Vectoring Words (Word Embeddings) - Computerphile - radapox - 24-10-2019

Just stumbled upon this Computerphile clip. I don't exactly follow the process, but it's a method of mapping word similarities (in the "semantic" sense), based purely on their occurrence within comparable contexts in a given corpus, not on some understanding of their actual "meaning". The results are surprisingly accurate. At the risk of sounding like a total noob here, could an approach like this be at all useful for the VM text? If so, it's probably already been done. In which case I'd love to learn more about it.
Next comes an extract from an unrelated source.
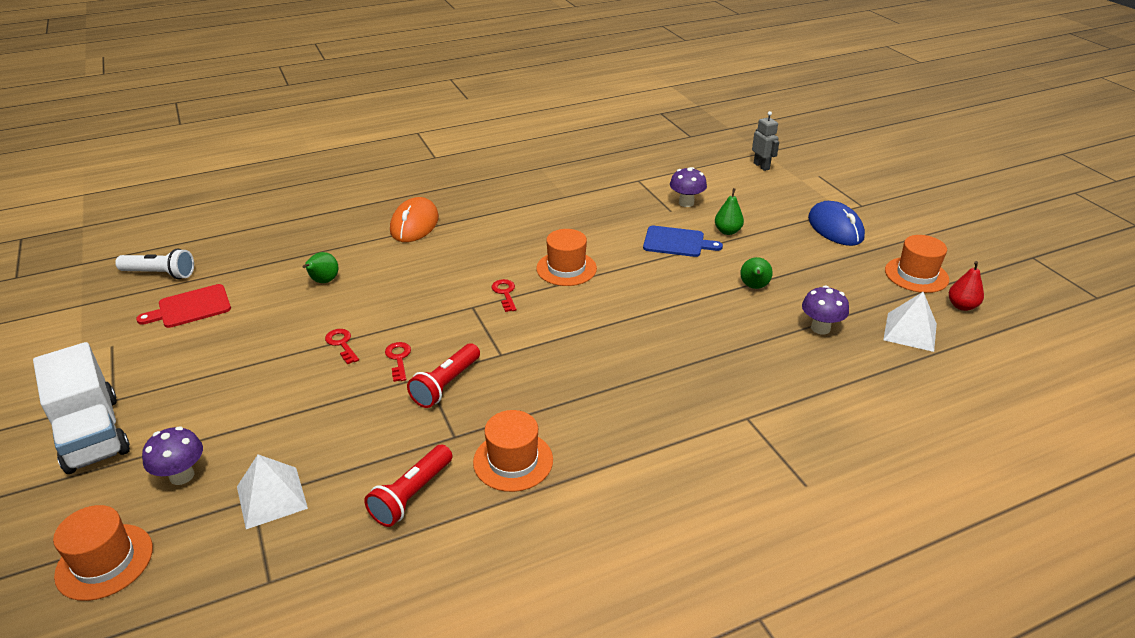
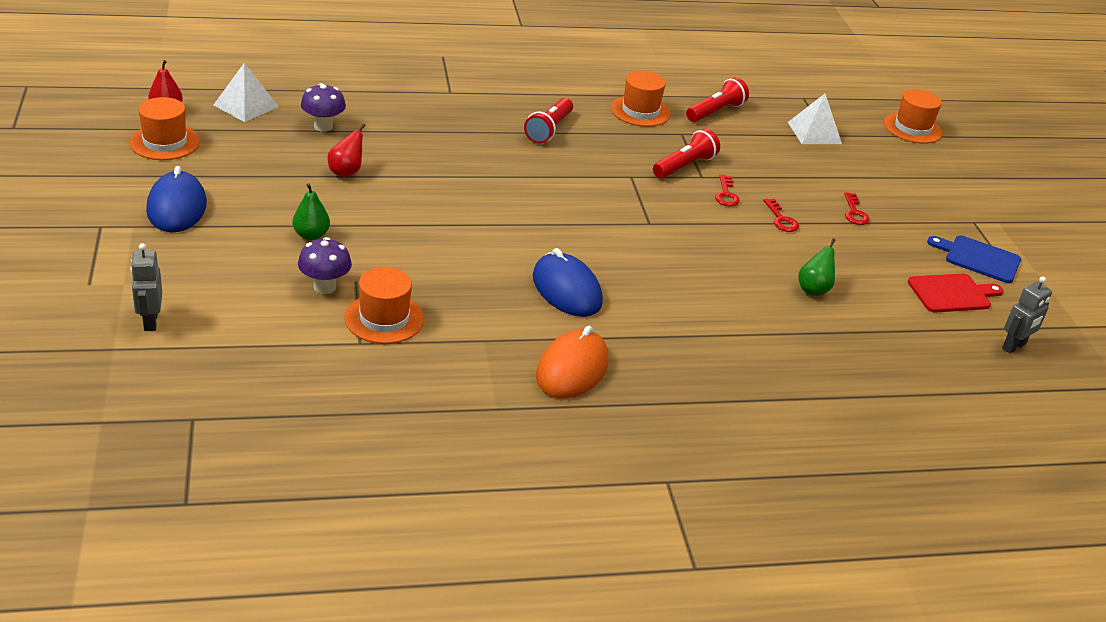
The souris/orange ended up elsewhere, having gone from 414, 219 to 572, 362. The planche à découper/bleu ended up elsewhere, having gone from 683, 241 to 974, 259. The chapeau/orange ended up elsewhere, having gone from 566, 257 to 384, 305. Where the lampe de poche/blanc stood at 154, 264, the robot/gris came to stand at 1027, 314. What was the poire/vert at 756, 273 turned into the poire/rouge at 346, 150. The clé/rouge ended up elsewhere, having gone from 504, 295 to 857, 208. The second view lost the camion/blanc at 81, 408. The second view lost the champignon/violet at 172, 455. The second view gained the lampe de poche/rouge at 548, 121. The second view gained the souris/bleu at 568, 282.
RE: Vectoring Words (Word Embeddings) - Computerphile - MarcoP - 24-10-2019

A while ago I played around with one or two implementations of similar methods. I had no success. Even if Voynichese should one day prove to be meaningful, there are good reasons why these methods do not work:
  • These methods require huge data-sets: likely, orders of magnitude larger than the VMS.
  • Voynichese has more word-types per N tokens than English (see You are not allowed to view links. Register or Login to view.). These methods work by assuming that words X and Y are similar if they both tend to appear near words Z and K. But in Voynichese you likely will have Z1 and Z2, K1 and K2 etc. If two words are not identical, they are different words and these algorithms make no use of them.
  • The two "languages" Currier A and Currier B most likely are different ways to write / encipher a single language. It is possible that someday someone will manage to map Currier A into Currier B or vice-versa (I think the importance of this task has been mentioned by Nick Pelling not long ago). That would increase the size of our database and could possibly also help us understand that Z1 and Z2 really are two instances of Z. Until then, Currier A and B result in further fragmentation of the already small text.
More recently, I superficially explored something that is vaguely similar but much less ambitious: You are not allowed to view links. Register or Login to view.. I think here there are more hopes to make progress, but much more time and skills should be applied to these problem. An advantage of POS tagging is that words that look similar are more likely to be related: the similarity between "running" and "petting" is easier to the detect than that between "dog" and "pet". Also, very frequent words like "function words" are meaningful for POS tagging, but almost useless for "semantic" algorithms like the one described in the video.


RE: Vectoring Words (Word Embeddings) - Computerphile - radapox - 25-10-2019

Thanks for your reply, MarcoP! Ah, yes, those are definitely complicating factors, to the point of rendering this approach useless for the VM. Pity.